The first sixty pages of this novel read like a fictionalized version of one of the well-known slave narratives: one by Frederick Douglass or Harriet Jacobs or Solomon Northrup. Cora is orphaned, so to speak, when her mother, Mabel, escapes from the plantation, and she is sent to live in “the Hob,” a cabin in the slave quarter in which slave women live when they do not fit in anywhere else. The other women in the Hob do things like foam at the mouth and keen unconsolably – essentially, they are women so traumatized by slavery that they have stopped functioning and even the threats of punishment within the slave system can’t shock them into self-control. Cora is in the Hob partly because she became a pariah of sorts when her mother escaped but also because she chopped up a doghouse built by a new, powerful slave named Blake because Blake had chosen to build the doghouse on the plot of land Cora had long used to grow some vegetables and potatoes.

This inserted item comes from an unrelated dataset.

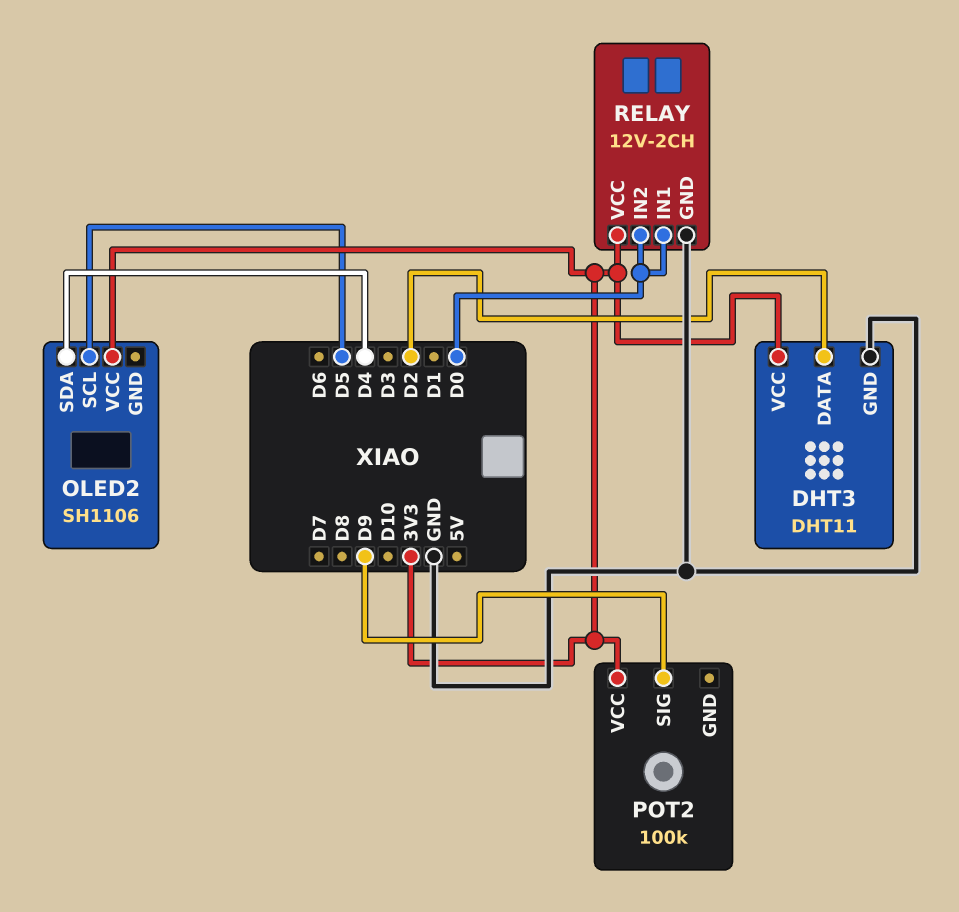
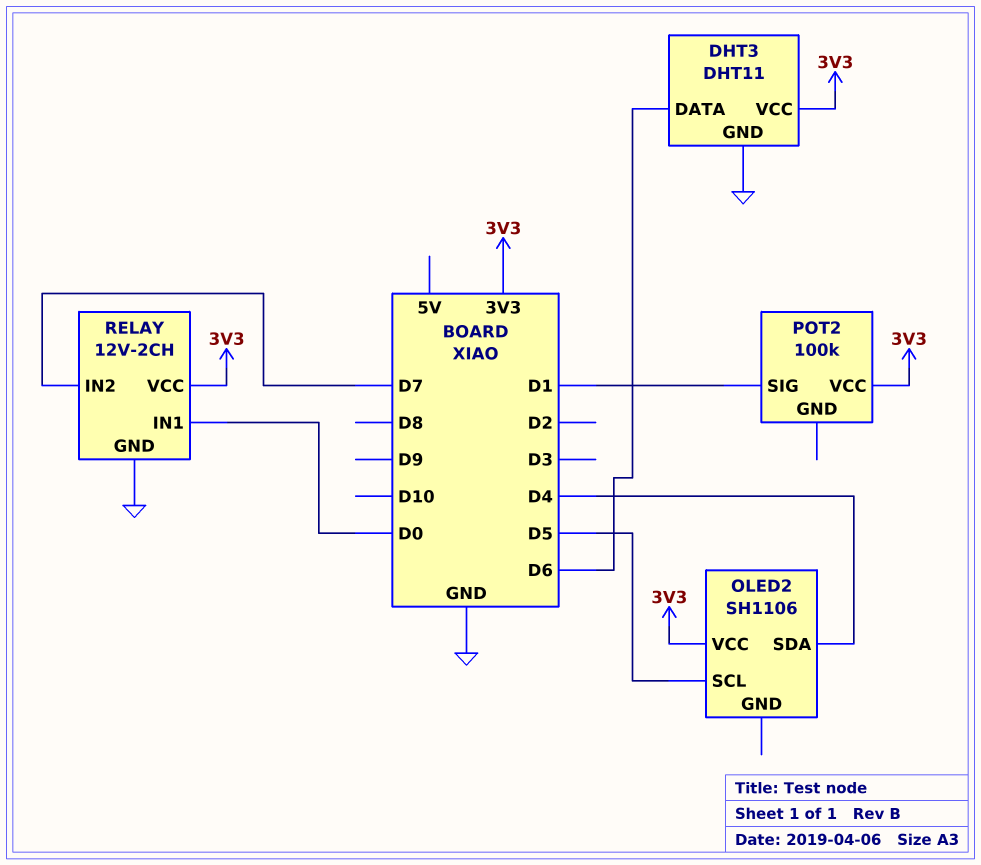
DHT3 pin DATA: D2 -> D6
POT2 pin SIG: D9 -> D1
RELAY pin IN2: D0 -> D7

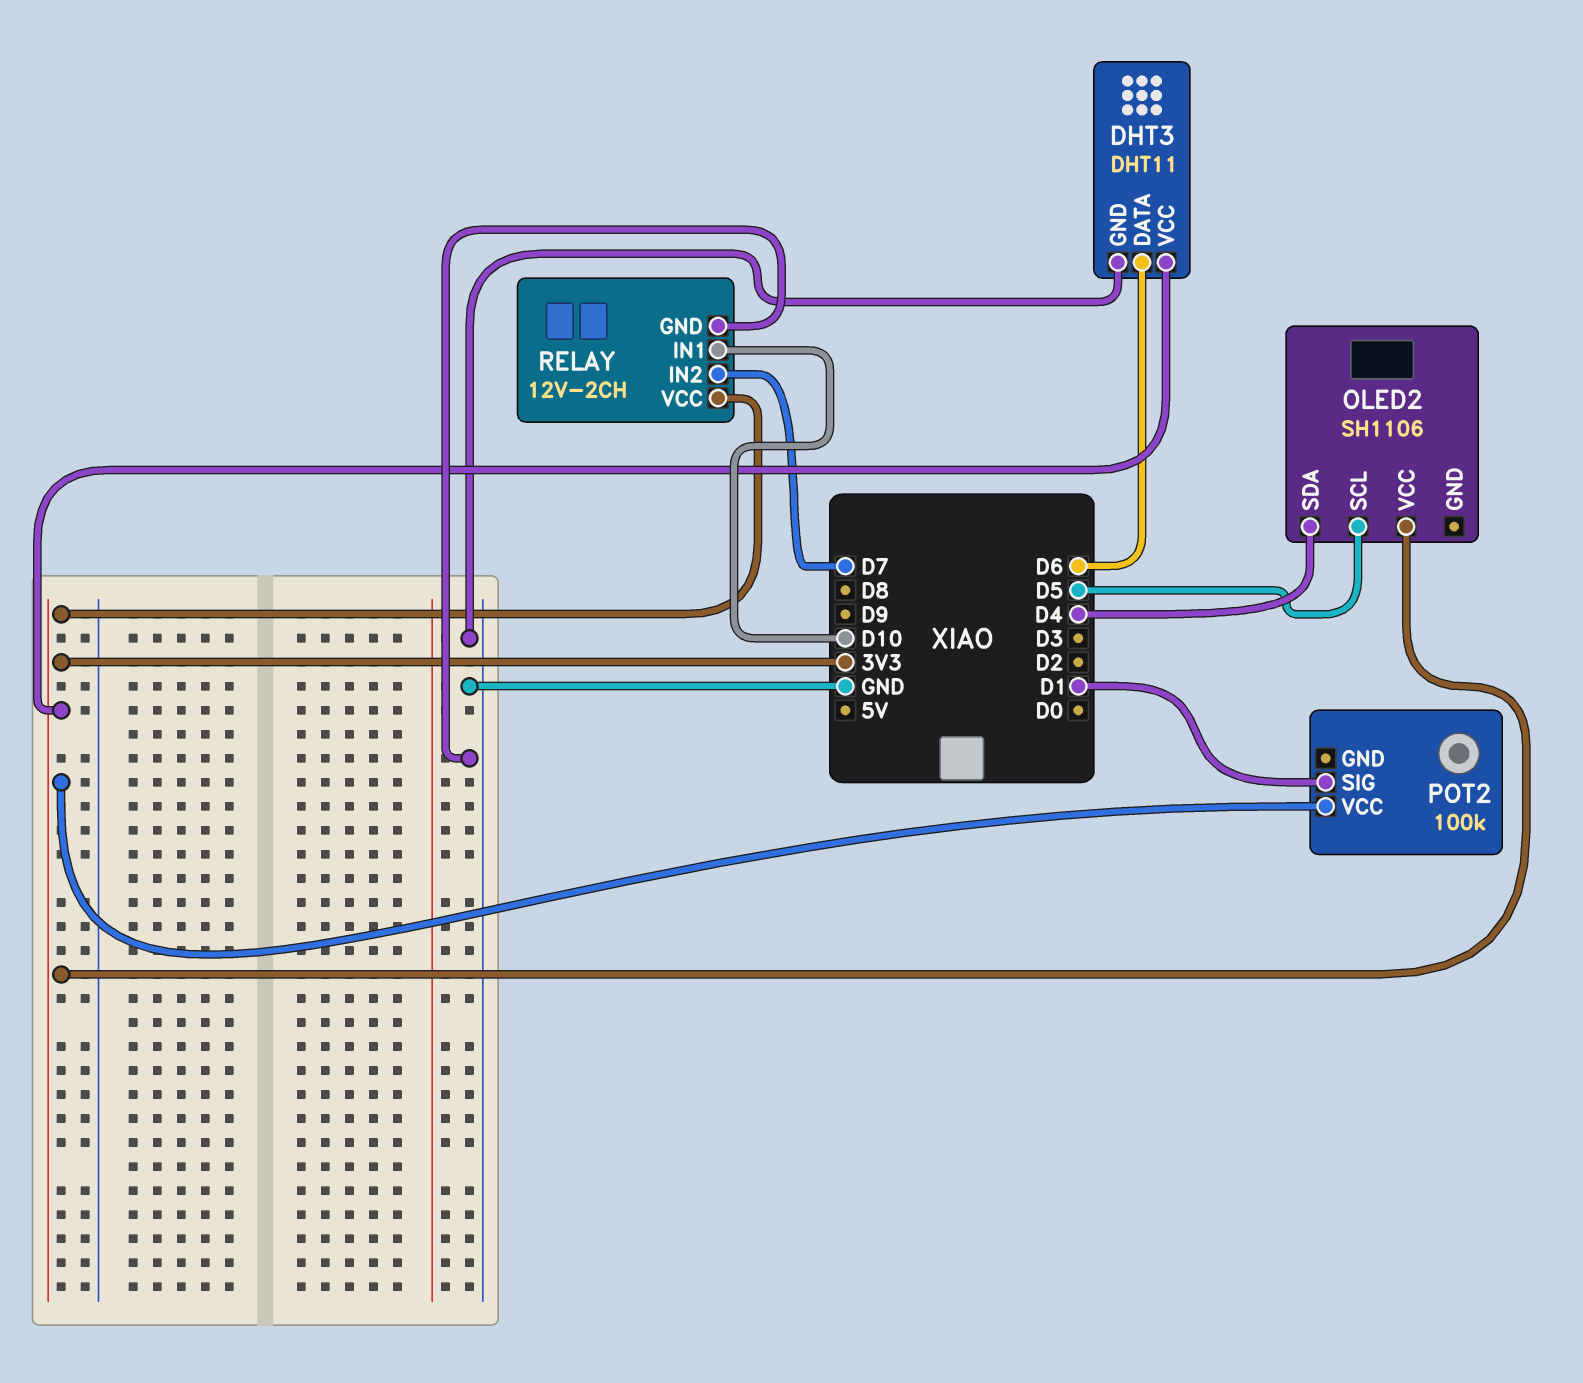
RELAY pin IN1: D0 -> D10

Now let’s wait for a minute here. Doghouses? Gardens? Was I tricked even more than I thought I was? I know that slaves on rice plantations in South Carolina and north Georgia maintained gardens to grow their food because they were not given food by their masters – but since Cora is the only slave who seems to care about her (or any) garden, this plantation does not seem to be one on which slaves were responsible for their own upkeep. And a doghouse? This plantation looks suspiciously like something out of an L.L. Bean catalog. Is this one of Whitehead’s games? Was he messing with me from the beginning, long before the Hogwarts Express pulled up to a station far underneath the southern U.S. to chug Cora off to points north? Let’s consider this question as we proceed.

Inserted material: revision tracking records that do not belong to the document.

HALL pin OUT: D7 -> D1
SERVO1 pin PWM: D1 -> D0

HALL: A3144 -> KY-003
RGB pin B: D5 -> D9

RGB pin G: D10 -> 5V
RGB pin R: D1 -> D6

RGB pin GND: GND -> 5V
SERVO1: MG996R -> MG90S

As I said, the first sixty or so pages of this novel – Cora’s life on the plantation and her escape with a fellow slave named Caesar – felt realistic to me. When the Underground Railroad takes them to South Carolina (yes, South Carolina), a new chapter begins in which Cora has a new name (Bessie) and identity and is working as a valued nanny and housekeeper for a white family. She is paid for her work, and at the end of the day she goes home to a dorm created especially for ex-slaves. She is looked over by a white housemother figure named Miss Lucy, who corrects the ex-slaves’ grammar and generally treats them with solicitous condescension. Soon it becomes clear that this safe haven for runaway slaves expects a specific kind of payment: the ex-slaves are expected to submit to sterilization. No one is forced, but after Cora resists the efforts of Miss Lucy a couple of times, she is beset with other well-meaning white authority figures who smile sympathetically while explaining how much happier she will be if she just visits the doctor for this one simple procedure. I know that one of the sticking points in the anti-slavery debate in the 1800’s was the question of where ex-slaves would go and what they would do as free agents in the larger economy. It’s never stated outright, but apparently in this alternate history, South Carolina hopes to solve this problem by making it a temporary one, by making sure the descendants of African slaves do not survive in their state past the current generation.

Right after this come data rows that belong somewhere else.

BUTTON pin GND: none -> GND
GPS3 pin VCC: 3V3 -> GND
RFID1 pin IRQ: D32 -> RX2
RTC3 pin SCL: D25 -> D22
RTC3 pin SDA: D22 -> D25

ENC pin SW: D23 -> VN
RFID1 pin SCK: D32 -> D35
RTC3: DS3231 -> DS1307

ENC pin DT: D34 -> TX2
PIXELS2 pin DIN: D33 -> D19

Cora and Caesar spend considerable time in South Carolina, but eventually they choose to let the Underground Railroad whisk them farther north. They are soon separated, and Cora endures several terrible days trapped in a pitch-dark station that has been closed, only to find herself in North Carolina, which has taken a less subtle approach to dealing with its black population: total massacre of the race. Here, as in the other states in which Cora spends time, we meet some of the whites who shelter the runaway slaves, learning their stories and the reasons for their resistance.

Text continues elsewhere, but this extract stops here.